Amidst the global Covid-19 pandemic and economic meltdown, everyday people risked their lives and wellbeing to march the streets and demonstrate their beliefs. Actions speak louder than any words! Thus all large organisations and even governments were made to stop and listen and take action.
This is How You Can Increase Your Power
- You can create change through the ballot box – vote tactically. For every older person who is guaranteed to vote, ensure you bring 3 young people who share your views to the polling station. For every letter written to an elected representative, send two more. Drown out the power of your opponents.
- Choose how and where you spend your money – do it wisely and do it morally. If you are repeatedly spending money with a large company, find out their ethos, their actions and how they influence political power. If it works against justice, do not fund them.
- Choose which battles to fight – you only have so much time and so much energy, so use your mental energy wisely. If there is a protest where numbers are vital, make time to join it. If there is a trade union in your workplace fighting inequality, join it and support it. If there are charities that need your help, help them out in any way you can. Everyone can do something, and every little helps.
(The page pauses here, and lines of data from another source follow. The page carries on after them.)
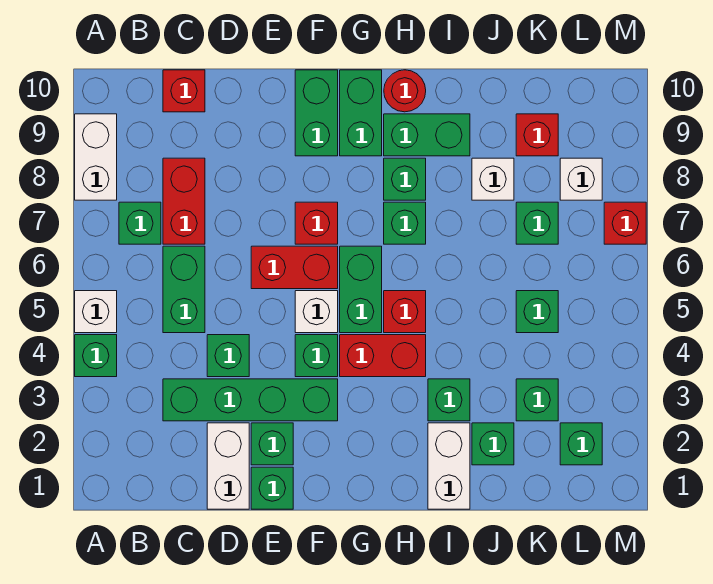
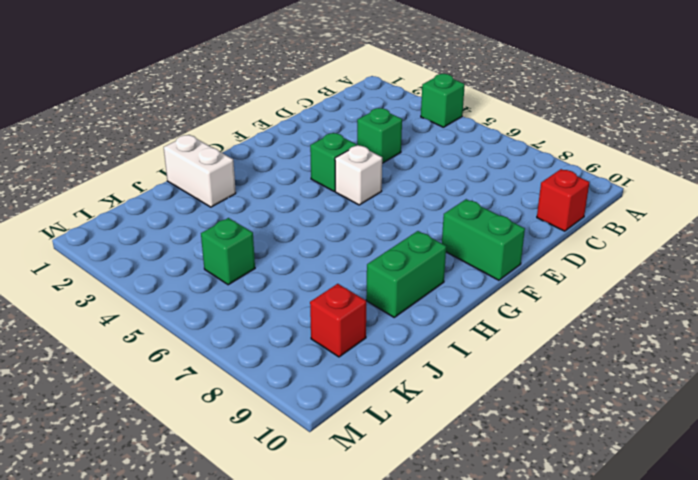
none -> white brick A5 level 1
none -> white brick A8:A9 level 1
none -> green brick B7 level 1
none -> green brick C3:F3 level 1

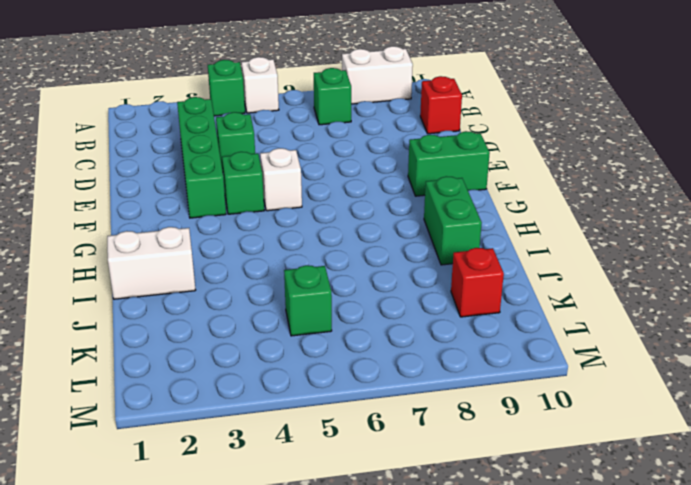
none -> green brick C5:C6 level 1
none -> red brick C7:C8 level 1
none -> white brick D1:D2 level 1
none -> green brick E1 level 1

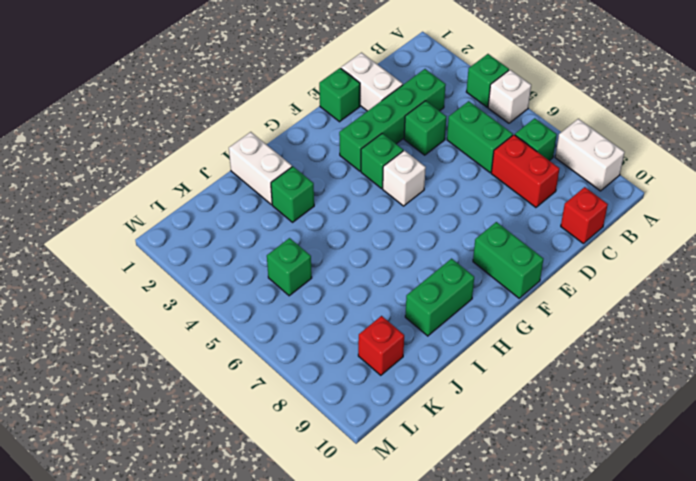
none -> green brick E2 level 1
none -> red brick E6:F6 level 1
none -> red brick F7 level 1
none -> red brick G4:H4 level 1

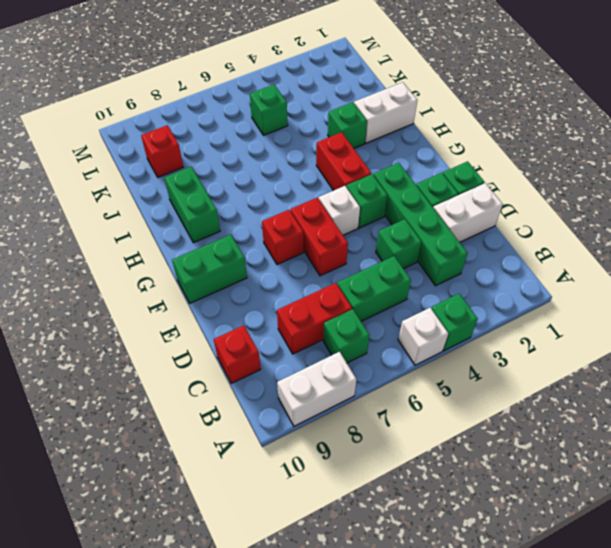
none -> green brick G5:G6 level 1
none -> green brick G9:G10 level 1
none -> red brick H5 level 1
none -> green brick H7 level 1

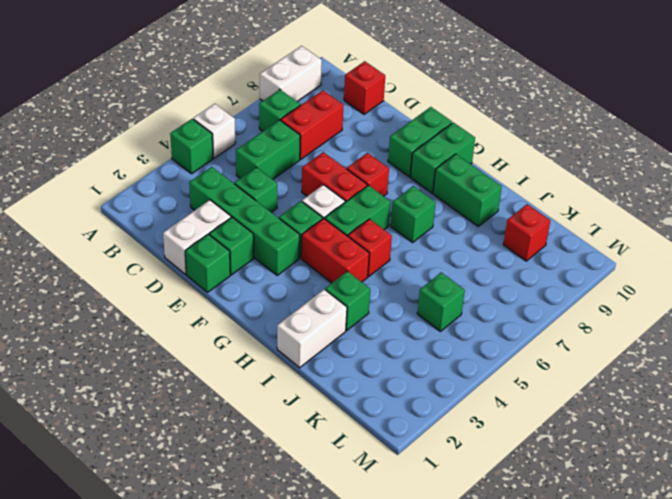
none -> green brick H8 level 1
none -> red round brick H10 level 1
none -> green brick J2 level 1
none -> white brick J8 level 1

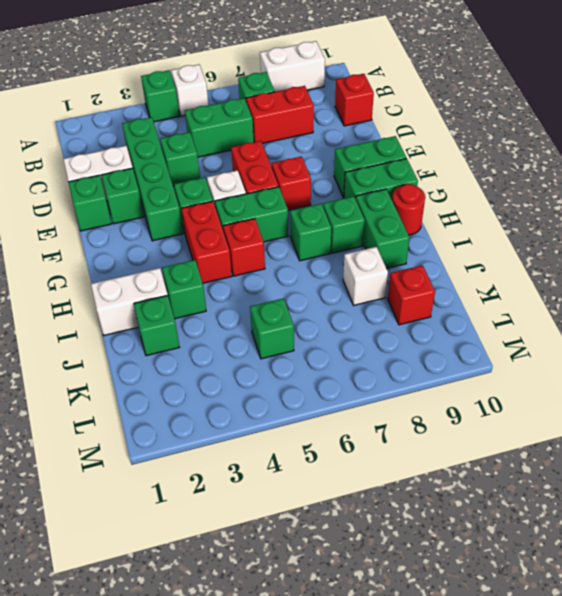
none -> green brick K3 level 1
none -> green brick K7 level 1
none -> green brick L2 level 1
none -> white brick L8 level 1

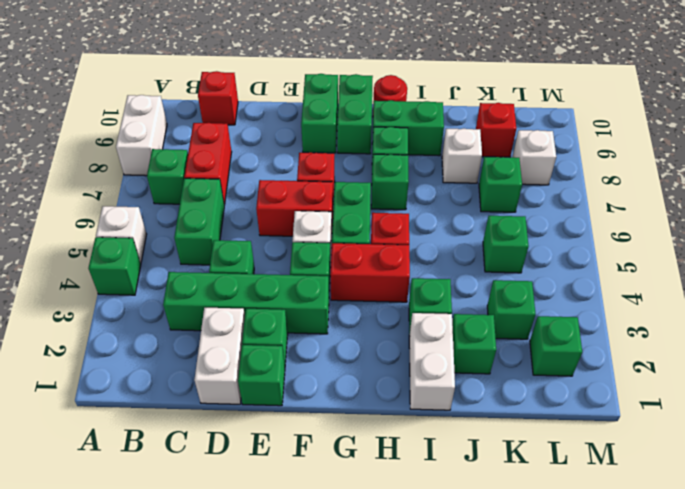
none -> red brick M7 level 1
- Choose where you want to live carefully – in our political systems, the distribution of votes matters far more than vote share. Congregating in London, Brighton, Manchester, Liverpool, New England, San Francisco or Seattle diminishes your power by concentrating votes.
- Choose who you work for – Sometimes working for a private company where your economic power is greater might be more beneficial than working in the third sector for a much lower salary. In this current system, economic power leads to political power.
- Choose how you influence others – having online arguments with strangers often reinforces prejudices as people become more defensive and even less likely to be open to different information and views. Be understanding and combine facts with empathy. This can be utterly excruciating but is more likely to succeed than aggression.
- Choose your opponent’s carefully – not everyone will change some people are beyond reform. Time is precious, don’t waste it on professional internet trolls or people who are incapable of shifting their views. Instead, trust your gut feeling and target your approach to those whose minds you can change.